In pandas, a Series is a one-dimensional labeled array capable of holding data of any type. Here are some of the basic functionalities and attributes of a Series, along with explanations and examples.

Basic Functionality of a Series
axes: Returns the list of the axis labels of the Series. For a Series, it returns a list with one element, which is the index.

dtype: The data type of the elements in the Series.

empty: A boolean attribute that indicates whether the Series is empty (i.e., has no elements).

ndim: The number of dimensions of the Series. For a Series, this will always be 1.

size: The number of elements in the Series.

values: Returns the data of the Series as a NumPy array.

head(n): Returns the first n elements of the Series. The default value for n is 5.

tail(n): Returns the last n elements of the Series. The default value for n is 5.

In [19]:
import pandas as pd

# Creating a Series
data = pd.Series([10, 20, 30, 40, 50], index=['a', 'b', 'c', 'd', 'e'])

In [20]:
# Displaying the Series
print("Series:")
print(data)

Series:
a    10
b    20
c    30
d    40
e    50
dtype: int64


In [25]:
# Axes
print("\nAxes:")
print(data.axes)


Axes:
[Index(['a', 'b', 'c', 'd', 'e'], dtype='object')]


In [26]:
# Data type
print("\nData type:")
print(data.dtype)


Data type:
int64


In [27]:
# Check if Series is empty
print("\nIs the Series empty?")
print(data.empty)


Is the Series empty?
False


In [28]:
# Number of dimensions
print("\nNumber of dimensions:")
print(data.ndim)


Number of dimensions:
1


In [29]:
# Size of the Series
print("\nSize:")
print(data.size)


Size:
5


In [30]:
# Values of the Series
print("\nValues:")
print(data.values)


Values:
[10 20 30 40 50]


In [31]:
# First 3 elements
print("\nFirst 3 elements (head):")
print(data.head(3))


First 3 elements (head):
a    10
b    20
c    30
dtype: int64


In [32]:
# Last 2 elements
print("\nLast 2 elements (tail):")
print(data.tail(2))


Last 2 elements (tail):
d    40
e    50
dtype: int64


# • Dataframe basic functionality: T, axes, dtypes, empty, ndim, shape, size, values, head(), tail().
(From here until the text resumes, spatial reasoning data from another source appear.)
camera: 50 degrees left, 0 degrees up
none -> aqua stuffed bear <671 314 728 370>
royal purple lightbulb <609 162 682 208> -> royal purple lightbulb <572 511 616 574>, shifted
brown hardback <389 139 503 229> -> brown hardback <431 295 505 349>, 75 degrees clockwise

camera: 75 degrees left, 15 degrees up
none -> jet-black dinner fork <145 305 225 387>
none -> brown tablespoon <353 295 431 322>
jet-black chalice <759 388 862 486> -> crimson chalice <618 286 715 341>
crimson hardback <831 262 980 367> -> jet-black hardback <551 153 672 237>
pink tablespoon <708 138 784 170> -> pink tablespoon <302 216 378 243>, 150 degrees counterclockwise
Basic Functionality of a DataFrame
T: Transposes the DataFrame, swapping rows and columns.

axes: Returns a list of the DataFrame's row and column labels.

dtypes: Returns the data types of each column in the DataFrame.

empty: Checks if the DataFrame is empty (i.e., has no elements).

ndim: The number of dimensions of the DataFrame. For a DataFrame, this will always be 2.

shape: Returns a tuple representing the dimensions of the DataFrame (rows, columns).

size: The total number of elements in the DataFrame.

values: Returns the data of the DataFrame as a NumPy array.

head(n): Returns the first n rows of the DataFrame. The default value for n is 5.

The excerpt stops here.